Gough: We got more audience [for that] than we did for anything else.
Ulm: The process was super manual. We’d get the emails, read them, and a lot of times it would be a couple of lines and maybe a crappy photo. We’d have to be like, How do I turn this into something that’s interesting? That’s where design comes in. We’d take a single photo and animate it. Maybe we’ve got words that just say, I’m exhausted. Well we can move the photo a little bit so it looks like it’s bouncing, put some words fading in and out. With barely any assets we’d have to turn these things into basically movies.
By early 1999, Quokka had secured a total of $37 million in funding from partners, including Intel. Its backers were “like a who’s who of big money,” market analyst Tom Taulli said at the time.
It was also expanding its scope beyond sailing, using data visualization and narrative design to woo new clients, like the International Olympic Committee and Moto GP. Ramadan compared the company to ESPN, calling it “The Wide World of Sports of digital media,” and its next marquee event would take the company to new, treacherous heights.
Draper: For a while I worked on First Ascent, which was an expedition through China to Pakistan’s Karakoram range and this peak called Hidden Peak, which had never been summited from the Chinese side.
Ammon Haggerty (Senior Designer and Developer): Josh was working these really interesting channels to get all this information that these days you can just get off the web for free. But back then we had to wire tons of money to sketchy organizations in Europe to get data about a space that was an active war zone.
Lisa Strausfeld (VP Quokka Labs): The problem with data visualization at that time was there was almost no data available. There was one public data source, the CIA’s World Factbook.
Draper: I was dating a Swedish woman at the time. It was a shot in the dark, but before I went to visit her family there, I reached out to tech firms in Umeå in Northern Sweden. I was able to make contact with a very interesting group of programmers called “Teknikhuset,” who worked to develop a tool to do a visualization of the topography the athletes were navigating. We used Russian topography maps that were really amazing and satellite photos that were georeferenced together.
Haggerty: They were basically decommissioned Russian spy maps.
Draper: This was before Google Earth. This was the late ’90s and the middle of nowhere, but we got this incredible 3D model of the terrain.
Haggerty: Leading up to the launch of that project, I remember realizing I hadn’t left the office in two weeks. Somehow I’d come up with this idea that if I wasn’t following the normal cycle of the day I could get more work in, so I was working like 20 hours straight, then sleeping for six, then working for 22. I was in this pretty intense mental space. No one was asking us to do that. Everyone was just excited and inspired and passionate about it.
I think we spent like $20 million on that event. And I think it was watched by a couple thousand people. It was basically $20 million for a proof of concept.
That was the one that showed me the world wasn’t ready for broadband experiences. The experiences that we were pushing took four to five minutes to load with a dial-up connection.
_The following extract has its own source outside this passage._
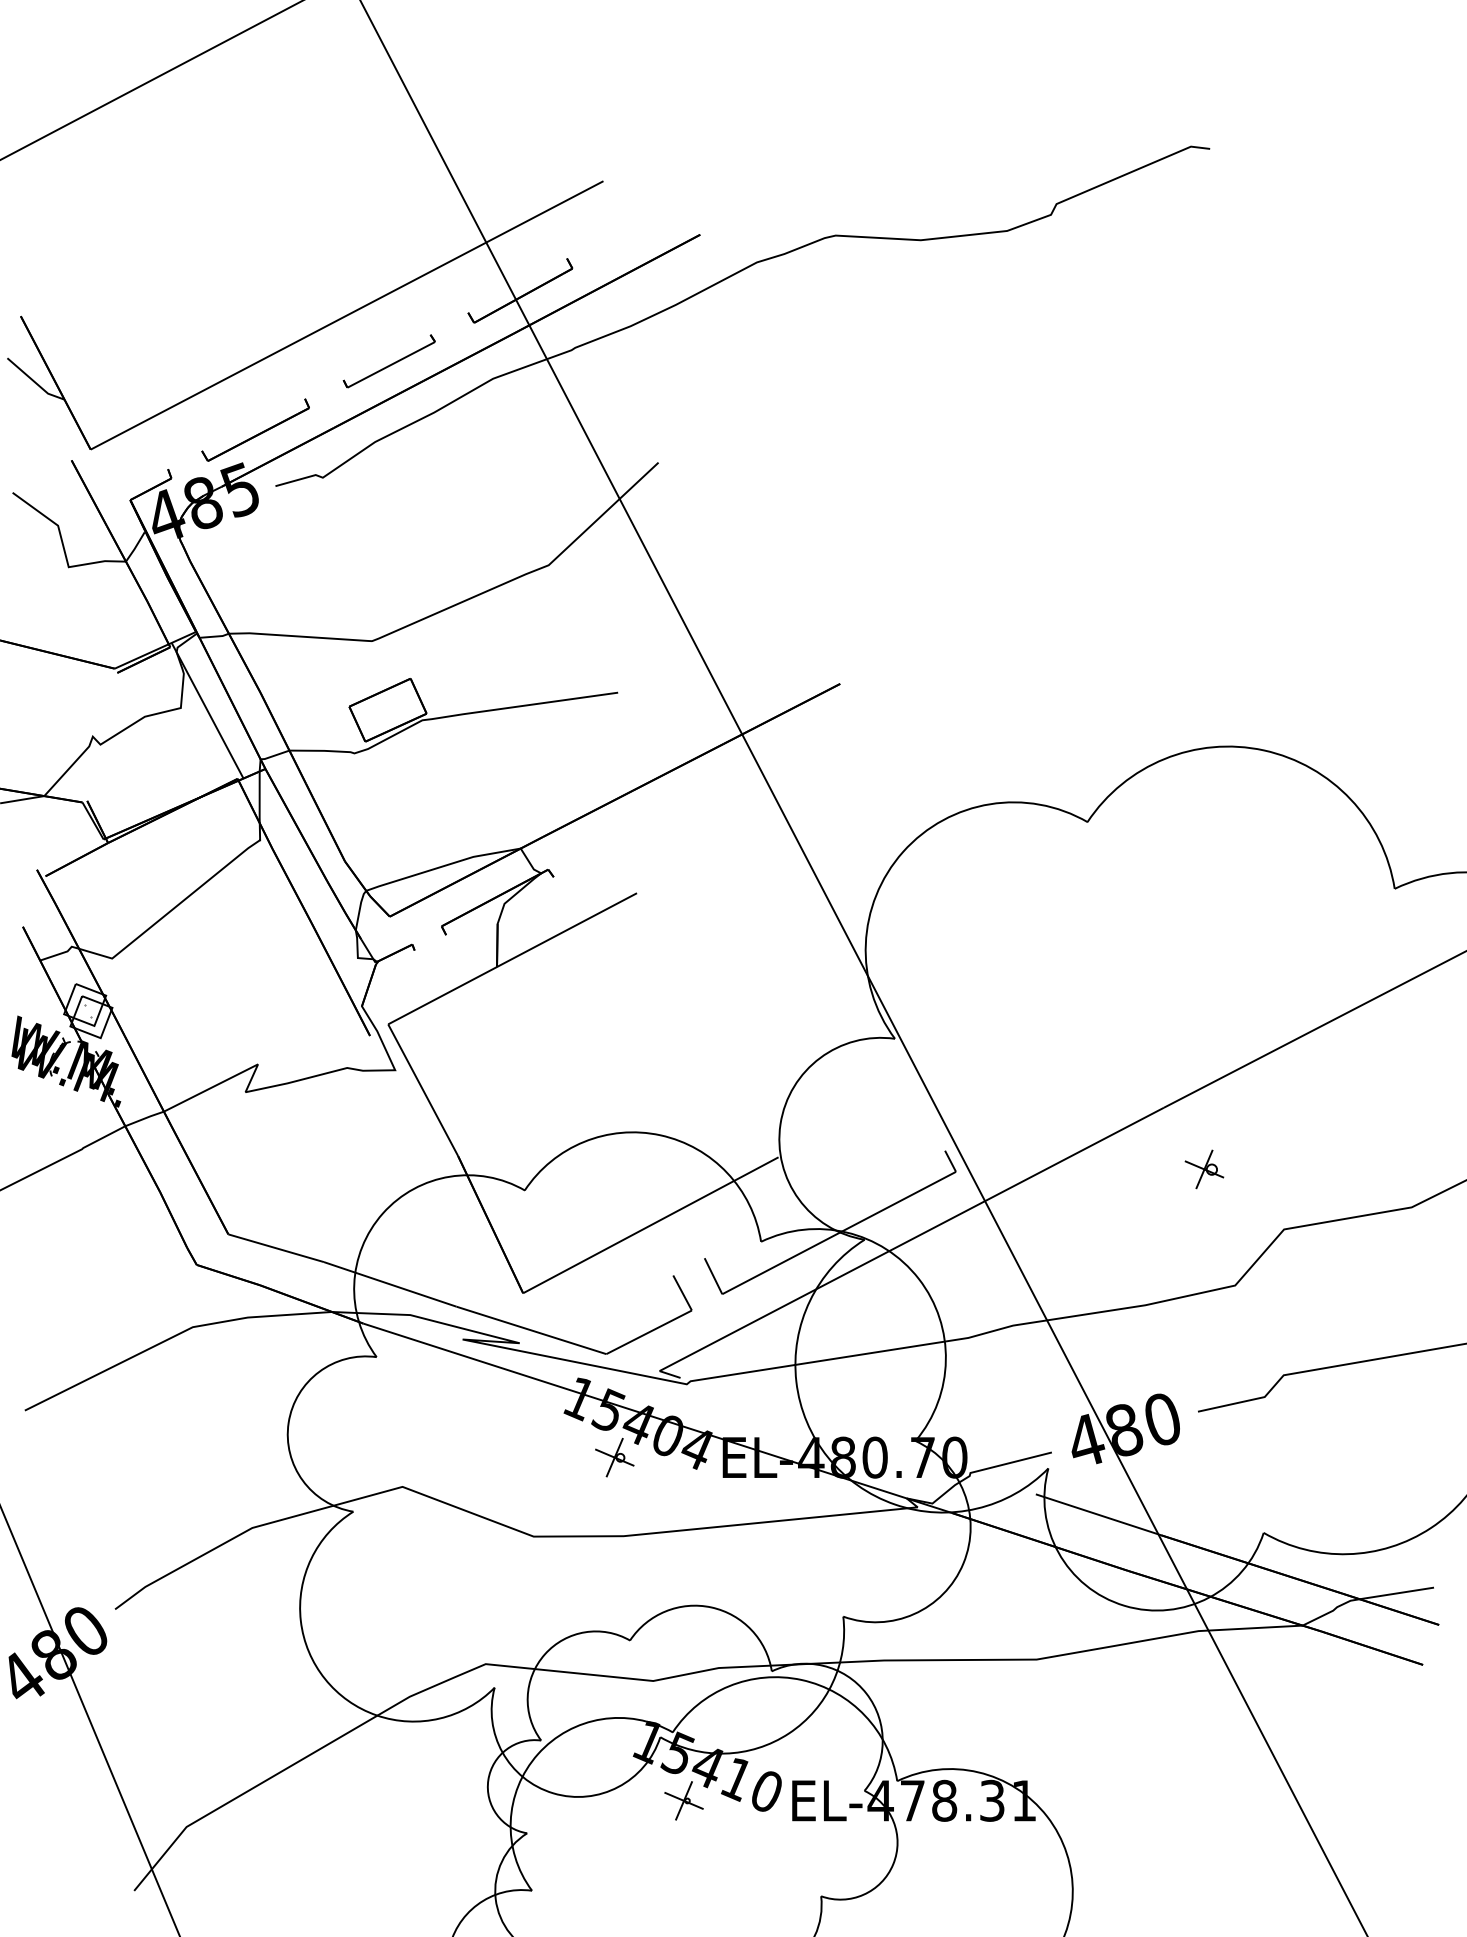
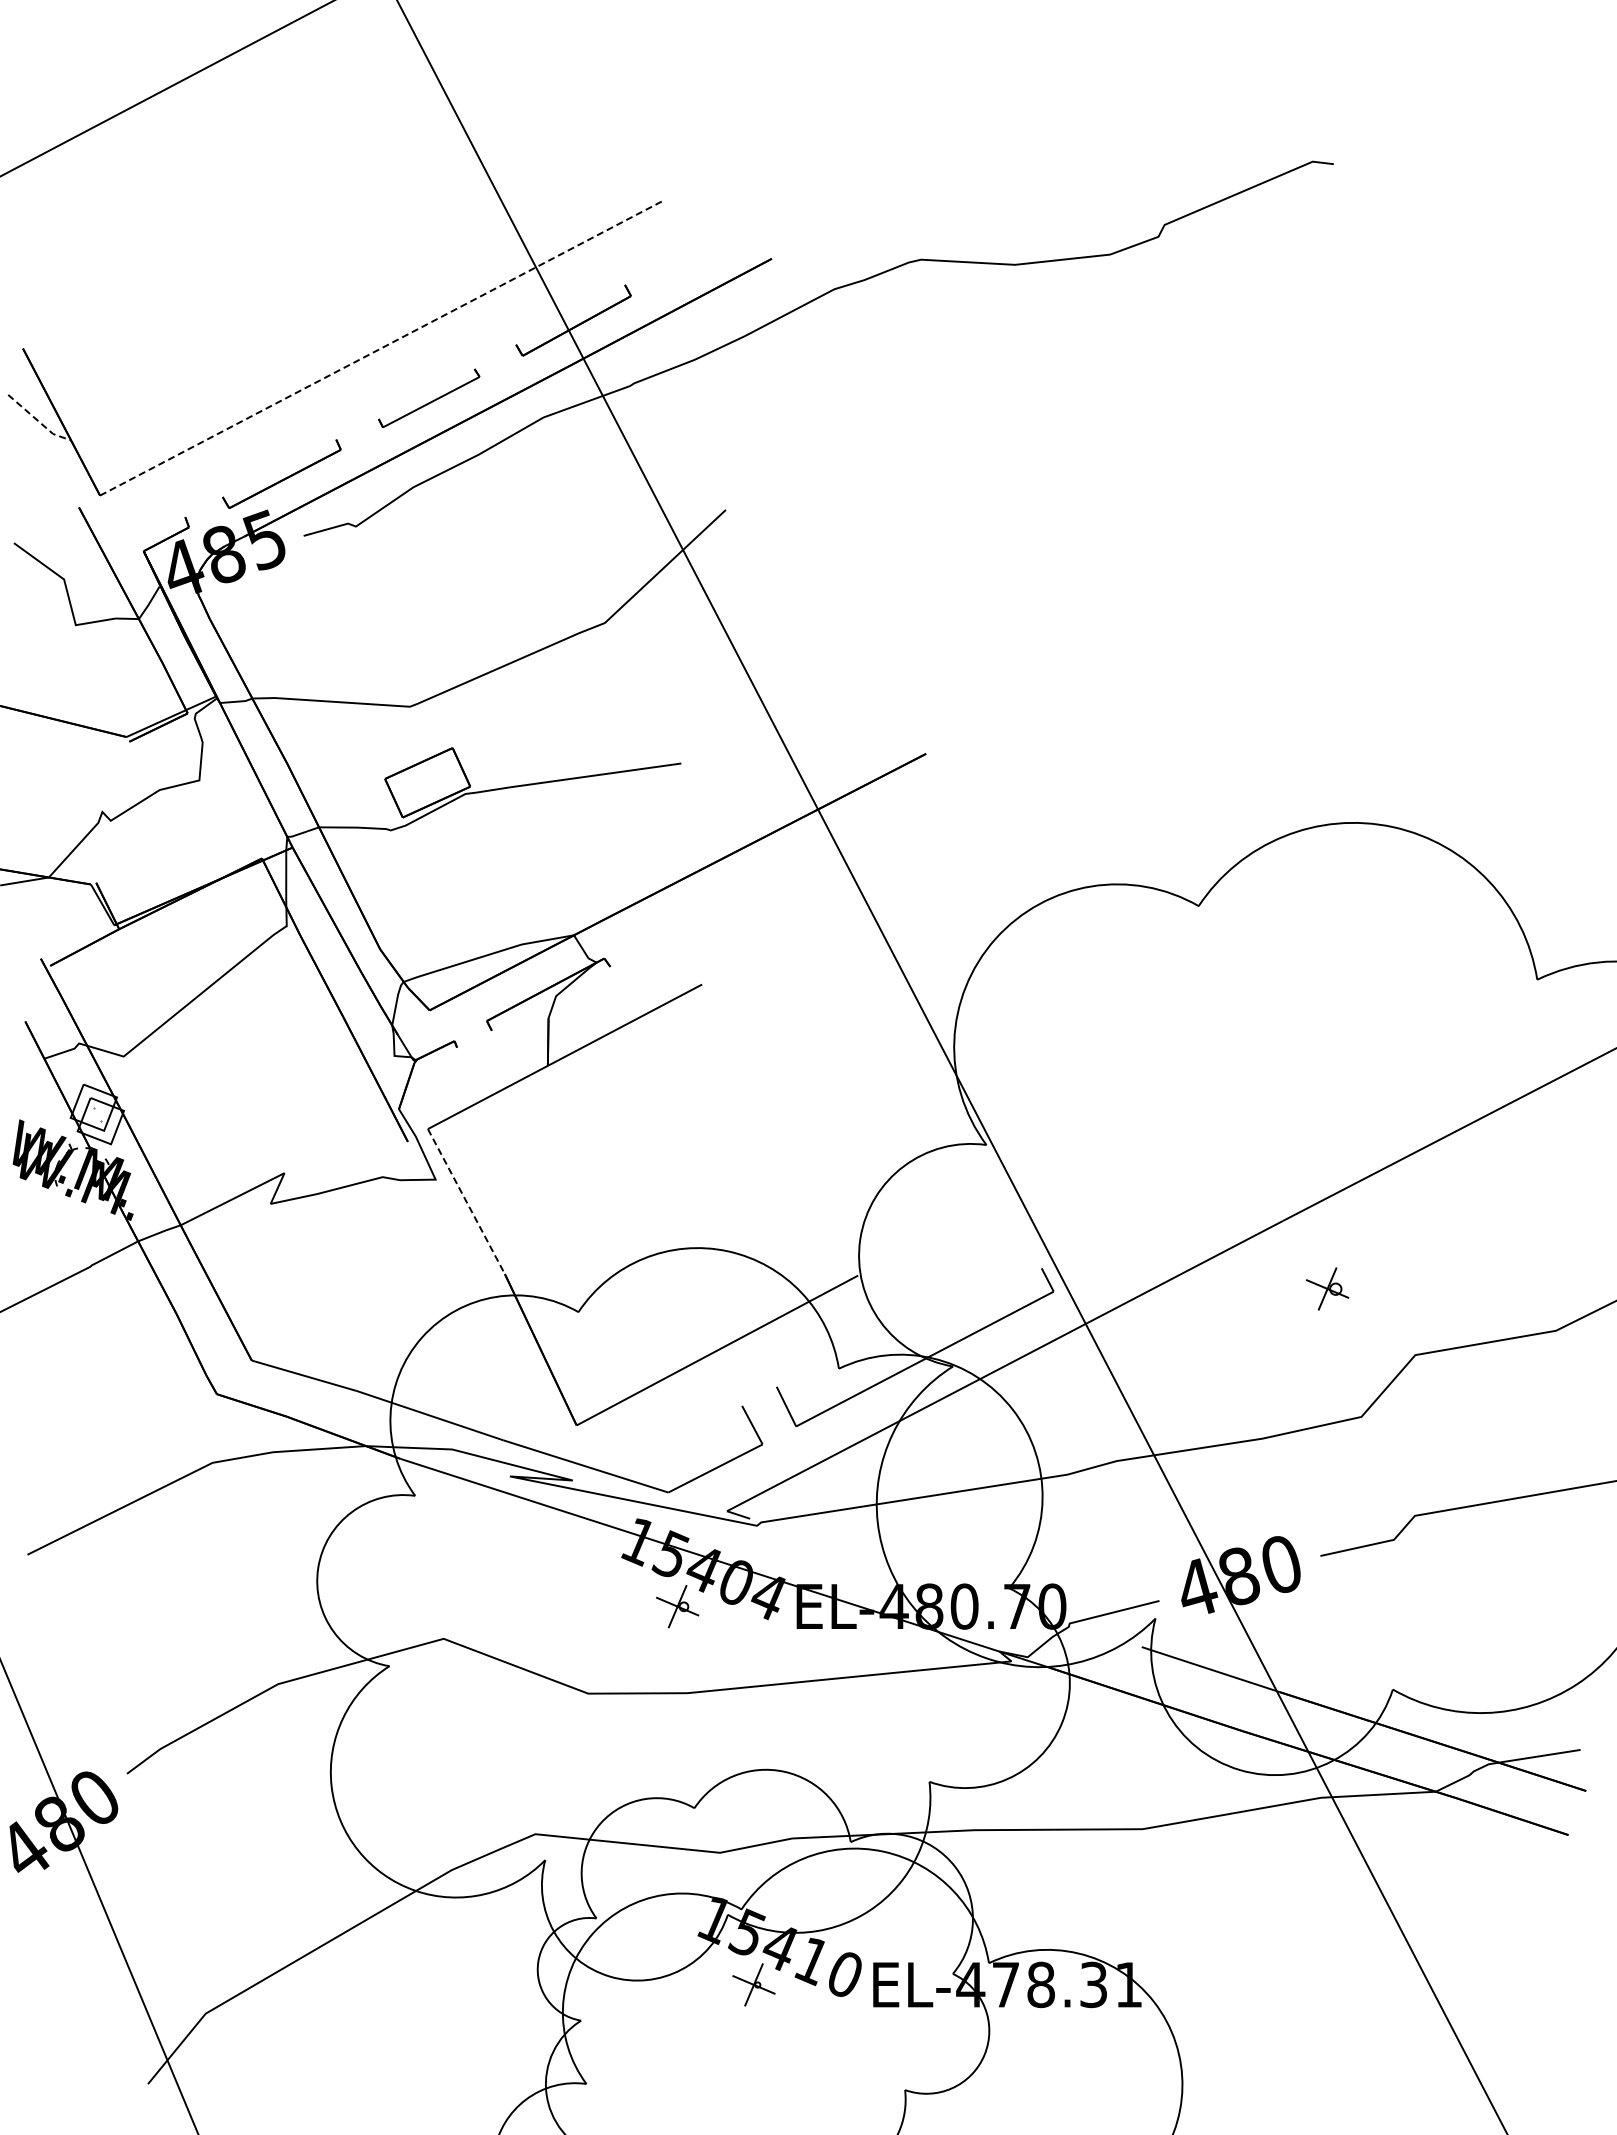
line: (346, 315) -> (382, 347), solid -> dashed
line: (34, 382) -> (38, 421), solid -> dashed
line: (207, 710) -> (228, 783), removed
line: (423, 1090) -> (466, 1202), solid -> dashed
For us it took 20 seconds, which nowadays would be totally unacceptable. We had lots of disclaimers like, Hey, this is a rich experience. You have to wait. We thought that would be enough for people.
Pogash: The experiences always worked really well on the computers Quokka had, but not so much when you went home and tried to view them. That was a problem. [Rodenbeck] and I sat close to one another, and he was the idealist who thought, Let’s do the best job we possibly can in telling this story visually. I thought, That’s great, but how many people will be able to access it?
Haggerty: We were so focused on pushing the vision and pushing technology, we lost sight of the ability for most people to actually tune into what we were doing. We were pushing streaming video and these really rich, very complex experiences, and people were still just getting used to reading text and viewing images on the web.
Ramadan: I was also on the board of Macromedia [the graphics and software company behind Flash and Dreamweaver]. They were trying to create a rich internet that wasn’t just static web pages. Those two companies, Quokka and Macromedia, had a big impact on the dynamic nature of the web.
Macromedia worked with Netscape to create the plugin model to allow for more video and audio, and Macromedia recruited Quokka as a content provider partner to show what was possible. Quokka was always yelling for more advanced tools for the web.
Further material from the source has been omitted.